We have previously look at T1FF tax data which is an extremely rich annual administrative data source. The cansim tables have a range of variables to inform about incomes of individuals, families (sliced by number of children, including zero children), low income statistics, and just statistics about the number of taxfilers and dependants by age.
It’s available on cansim for Canada overall, the provinces and CMAs/CAs. That’s great, but sometimes it’s nice to have finer geographic detail. Especially when trying to understand neighbourhood change, census tract level data on incomes and basic demographics is extremely valuable, and is now available on CensusMapper for all years 2000 through 2018 at the census tract level.
When working with data we always need to pay attention to the definitions, and income data is no difference. Income data generally only contains regular income sources, and some income data, like for example capital gains income, is excluded. But capital gains income can be quite sizable, so it’s a good idea to take a more detailed look at it.
Capital Gains Income
Typically people only have sporadic capital gains income, if at all. For that reason it is not included in income statistics, but in aggregate it can have a substantial effect.
Of note here is that this only includes taxable capital gains, tax-free capital gains from e.g. the sale of a principal residence is not captured in this.
There are some interesting movements, traditionally Toronto saw the highest capital gains relieved per taxfiler, but Vancouver overtook Toronto between 2014 and 2015 and the spread increased in the following years, possibly fuelled by Vancouver’s large real estate gains and boosted by the mandatory declaration of principal residence sales starting in the 2016 tax year which might have increased compliance with taxable capital gains declarations on non-primary residence sales.
Another way to look at the data is to show the percentage of capital gains received out of the total income (plus capital gains received).
On this metric Vancouver tracked Calgary fairly well until about 2015, when Toronto overtook Calgary and Vancouver made even larger gains.
Only a minority of taxfilers and dependants has capital gains income.
These gains aren’t uniformly distributed, they skew heavily toward higher income households.
Median capital grains income is surprisingly uniform among income groups below $60k and steps up again at incomes over $100. It’s remarkable that Vancouver has significantly higher capital gains income than the other large metros in all income groups.
The distribution of capital gains income is very skewed, average capital gains income is an order of magnitude higher. Interestingly, average capital gains income for people with income under $20k is higher than that for people in the other income groups below $100k. This speaks to the ability for some to structure their income as capital gains and take advantage of their lower tax rates.
The jump in average capital gains income for those with income over $100k a year is substantial. But this should not be surprising. After all, capital gains income is generally only available to those that have capital to gain from. And, as we have previously explored, wealth correlates highly with income.
It is striking that Vancouver again leads the larger CMAs in all income groups.

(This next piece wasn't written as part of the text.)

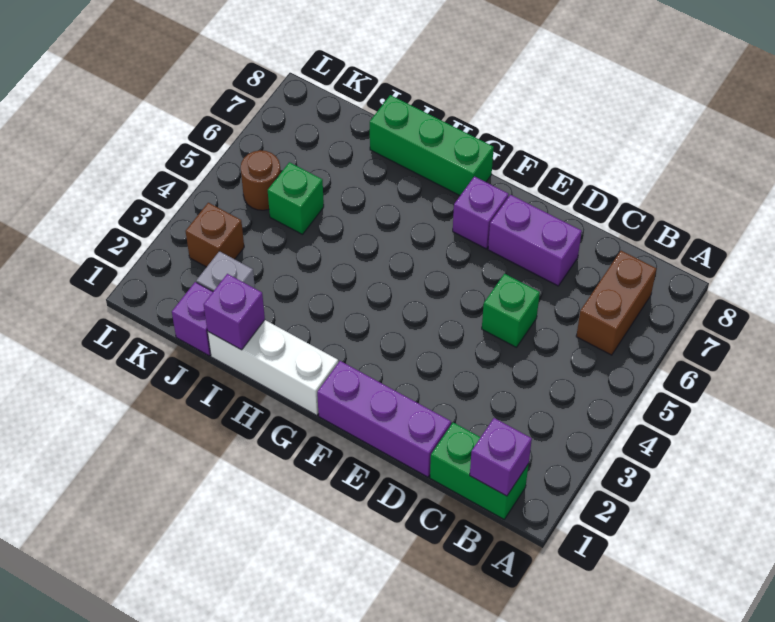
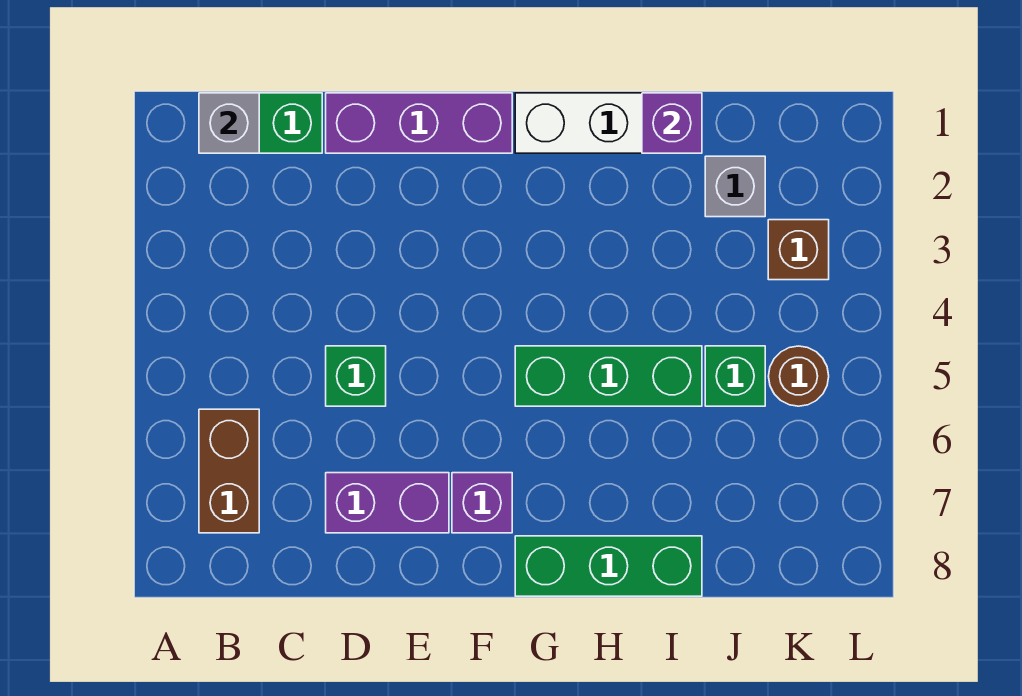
purple brick B1 level 2 -> grey brick B1 level 2
none -> green brick G5:I5 level 1
purple brick J1 level 1 -> none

To better understand the interplay between regular and capital gains income, we look at the increase in median income if capital gains is included.
The increase of median income is quite a bit higher than the median capital gains income, which on first sight may be surprising and might benefit from a quick explanation. This effect is a simple consequence of the mathematics of adding these two differently shaped distributions, the income distribution and the capital gains distribution. As an example, let’s focus on the income distribution in the $20,000 to $39,999 bracket and for simplicity assume the income distribution in the bracket is uniform. On the other hand, we have seen that the distribution of capital gains income is anything but uniform, looking at the above graphs for Vancouver we see it has a median of around $2,000 and an average of around $20,000. We can envision that distribution as following an exponential function, with most people making little capital gains income and some making a lot.
A quick simulation with 10000 people in this tax bracket, fitted to roughly produce the above statistics, can illustrate this nicely.
These graphs are a good reminder that some income, like capital gains income, is not captured in income concepts like total income or standard census release data that only count regular income source, but these incomes can still play a significant role in the aggregate money that becomes available to taxfilers.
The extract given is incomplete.